Health test: How finger lengths may point to disease susceptibility
The Oregonian, Portland, Ore.
April 05--If you have an index finger shorter than your ring finger, your athletic performance is likely better than average. You may come across as aggressive. And you may be more susceptible to attention deficit disorder, autism, arthritis, and certain cancers -- including prostate cancer in men.
Nobody knows for sure why finger length shows these statistical links with life habits and disease risks. Some researchers believe the explanation lies with exposure in the womb to higher levels of testosterone, the so-called male sex hormone. The level of testosterone relative to estrogen plays a leading role in sexual development. It also influences less obvious differences in the brain, body metabolism and finger length.
Test yourself: Keep in mind that the link between finger length and prenatal hormone stimulation isn't strong enough to predict with certainty how life is going to turn out for a particular individual. For now, most researchers think the ratio is best used to compare populations to test how hormones may act early in fetal development. It may eventually be an indicator of risk for some health problems, but it's not generally accepted yet.

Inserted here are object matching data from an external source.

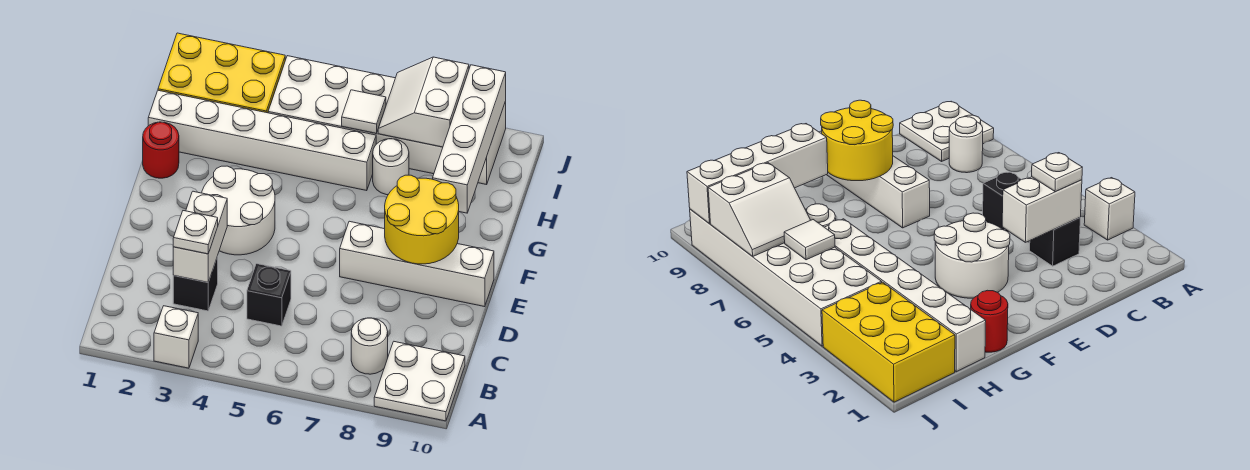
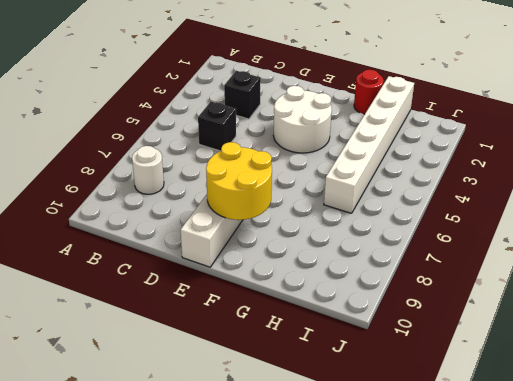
none -> white brick A3 level 1
none -> white plate A9:B10 level 1
none -> white round brick H7 level 1

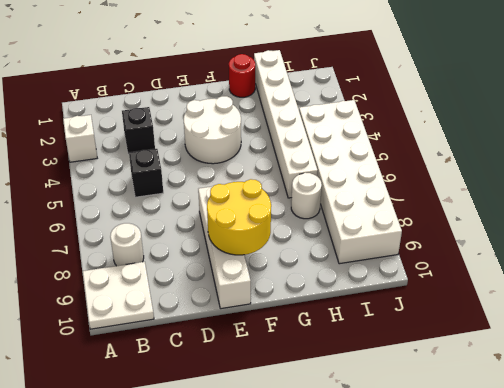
none -> yellow brick I1:J3 level 1
none -> white brick C3:D3 level 2
none -> white brick G9:J9 level 2

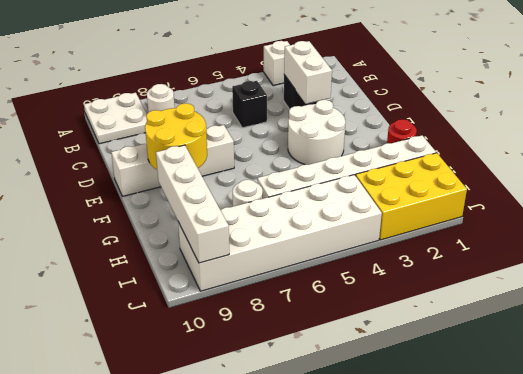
none -> white tile I6 level 2
none -> white slope I7:J8 level 2 top 8
none -> white plate C3 level 3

Here's how to calculate where you fall on the spectrum of finger length:
1. Measure from the tip of the finger to the crease where it meets the palm. Be as precise as you can; measure to the nearest eighth of an inch or finer. (You can use millimeters.

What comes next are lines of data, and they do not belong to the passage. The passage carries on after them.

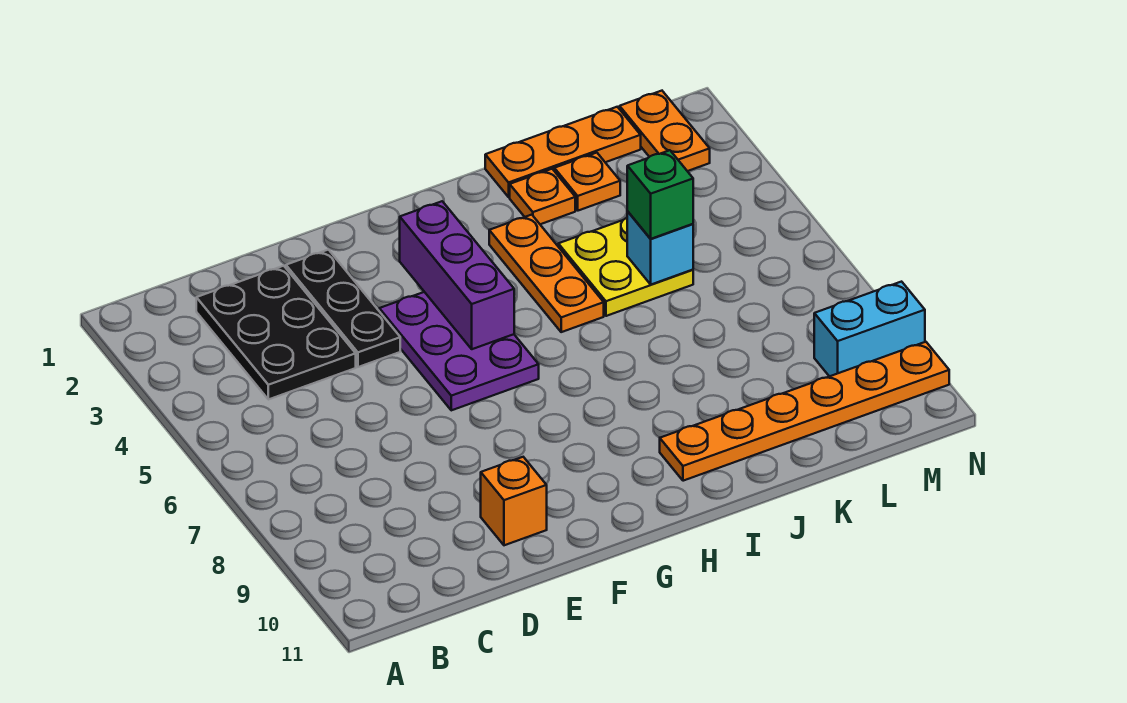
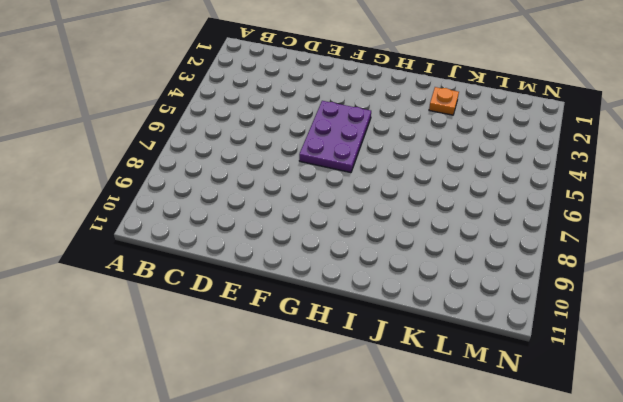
none -> black plate C2:D4 level 1
none -> black plate E2:E4 level 1
none -> orange brick E10 level 1

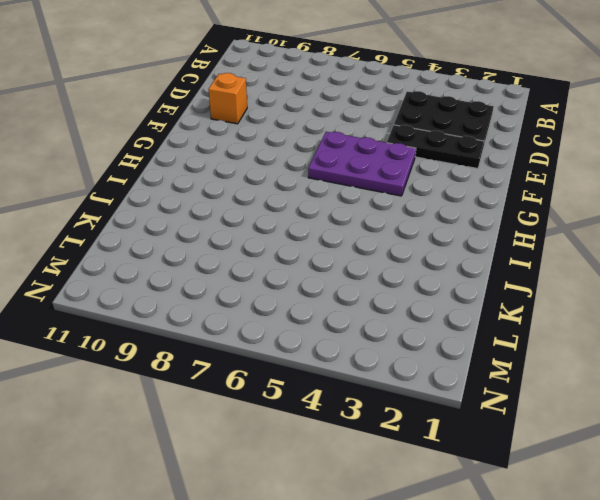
none -> orange plate I3:I5 level 1
none -> orange plate I10:N10 level 1
none -> orange plate J1:L1 level 1

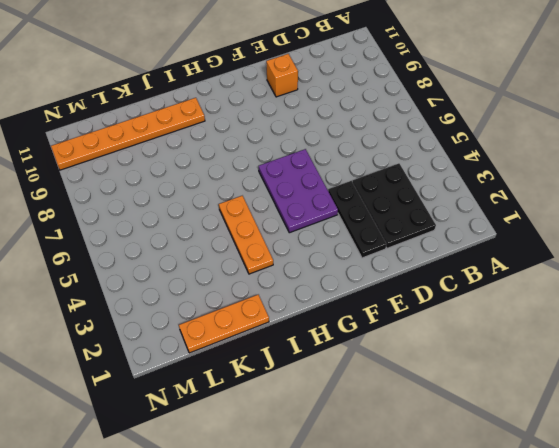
none -> orange plate J2 level 1
none -> yellow plate J4:K5 level 1
none -> orange plate K2 level 1

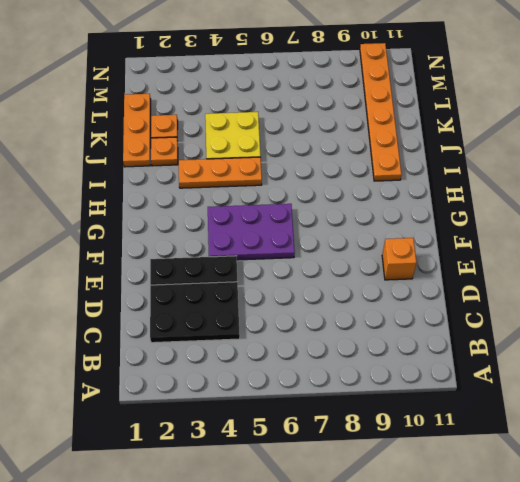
none -> orange plate M1:M2 level 1
none -> cyan brick M9:N9 level 1
none -> purple brick G3:G5 level 2

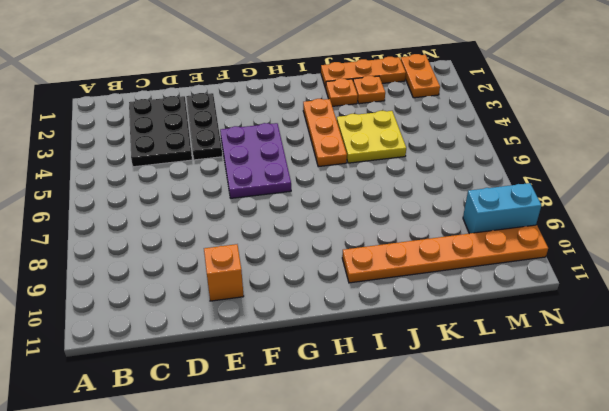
none -> purple brick G3:G5 level 2
none -> cyan brick K5 level 2
none -> green brick K5 level 3

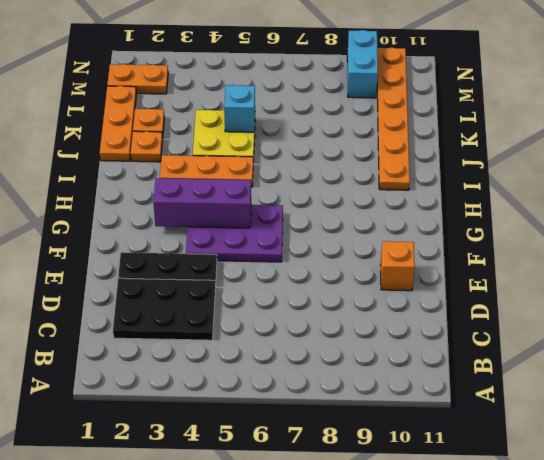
none -> green brick K5 level 3

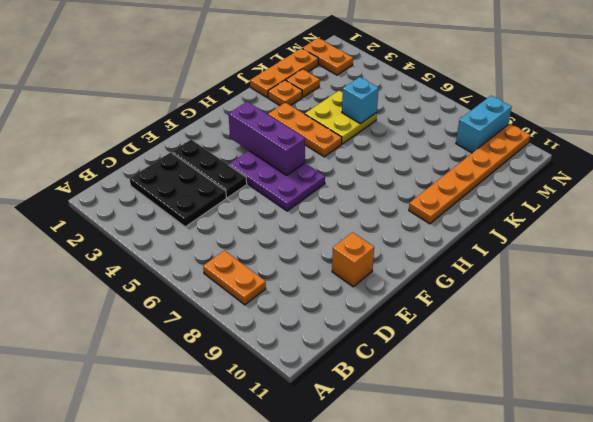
orange plate B7:B8 level 1 -> none
none -> green brick K5 level 3

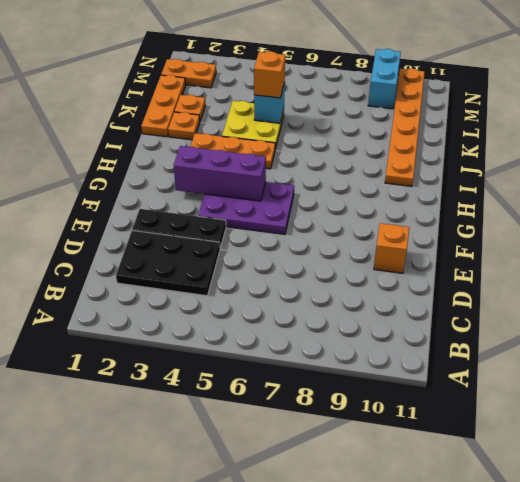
orange brick K5 level 3 -> green brick K5 level 3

2. Divide the length of the index finger by the length of the ring finger. (Called the 2D:4D ratio -- scientists consider the thumb the first digit, the index finger second and the ring finger fourth.)
The index finger tends to be a bit shorter than the ring finger in men, while the two fingers tend to be equal in length in women. The differences are slight. In one large study, the average ratio of index to ring finger length was 0.98 in men and 1.0 in women.
Women and men with ratios less than 1 were significantly more likely to develop arthritis than those with ratios equal or greater than 1, in one study. Men with ratios greater than 1 appeared to gain a small measure of protection from developing prostate cancer, in another study.
Women with ratios lower than 0.97 were significantly more likely to be accomplished athletes than women with higher ratios. In a study of stock and bond traders, the highest-earning men had an average ratio of 0.93. The lowest earners had an average ratio of 0.98.